Kommentar von Christian Heinisch zu Solidarität in Unternehmen: Kapitalistischer Solidarpakt
Wir sollten auch Unternehmen als organische Solidargemeinschaften begreifen. Denn die Beteiligten sind aufeinander angewiesen und verfolgen eine (temporäre) Interessen- und Ziel-Solidarität. Jede Gesellschafts- und Kapitalismuskritik muss das berücksichtigen.
Mehr noch: Je größer ein Unternehmen ist, desto mehr wird Solidarität institutionalisiert. Und zwar über „Corporate Governance“ und „Corporate Social Responsibility“, also Instrumente verantwortlicher Unternehmensführung und gesellschaftlicher Unternehmensverantwortung.
Der „Charme“ von kleinen und mittelständischen Unternehmen, die statt dieser Regelwerke das zwischenmenschliche Bauchgefühl nutzen, kann eine besonders freundschaftliche Atmosphäre erzeugen, aber auch nach hinten losgehen – etwa durch einen despotischen Chef. Instanzen, die sich in Großunternehmen um eine verantwortungsbewusste Unternehmensführung und Belange der Mitarbeitenden kümmern sollen, fehlen oft in kleineren Betrieben.

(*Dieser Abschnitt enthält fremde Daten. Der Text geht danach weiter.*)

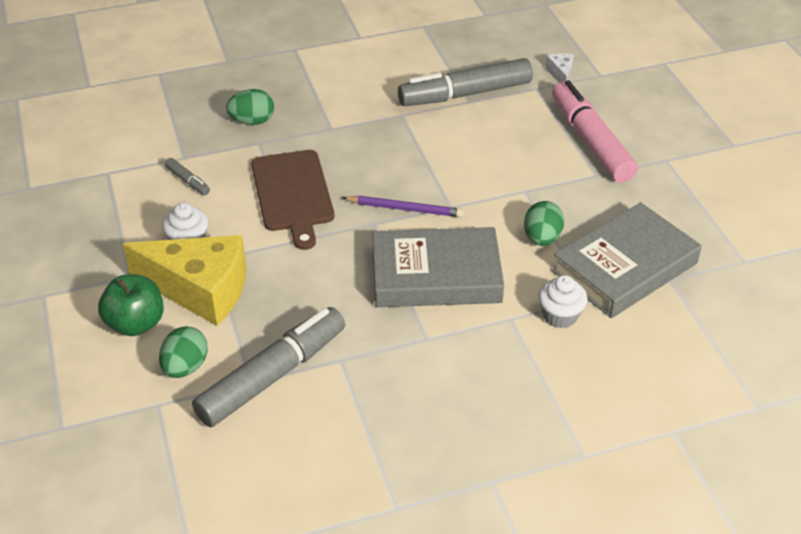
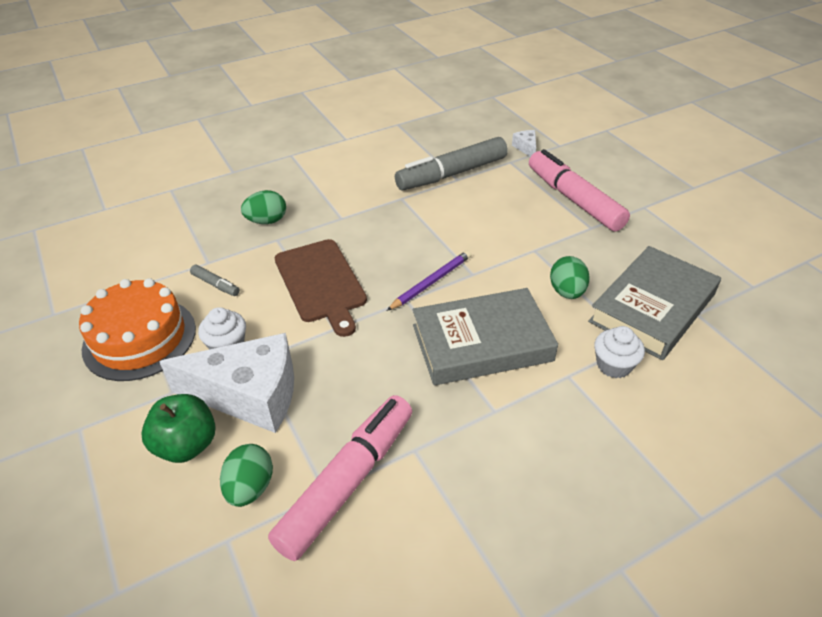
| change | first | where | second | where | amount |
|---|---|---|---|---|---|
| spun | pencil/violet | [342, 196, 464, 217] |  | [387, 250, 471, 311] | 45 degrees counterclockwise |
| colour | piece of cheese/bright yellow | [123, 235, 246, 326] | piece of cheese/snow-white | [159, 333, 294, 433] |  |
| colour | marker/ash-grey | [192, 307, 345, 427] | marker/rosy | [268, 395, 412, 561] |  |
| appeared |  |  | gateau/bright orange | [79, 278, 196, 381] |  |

Solidarität, die auf vorgegebenen Merkmalen einer Gruppe im Betrieb basiert („wir Mechaniker*innen“, „wir Buchhalter*innen“), kreuzt sich mit der organischen Solidarität, die auf einem Aufeinander-angewiesen-Sein fußt und quer verläuft. Diese Überkreuzungen sind in kleinen und mittelständischen Betrieben potenziell konfliktbehaftet. Innerbetriebliche Hilfsbereitschaft stößt schnell auf menschliche Grenzen. Großunternehmen versuchen hier auf institutionalisierte Solidarität zurückzugreifen.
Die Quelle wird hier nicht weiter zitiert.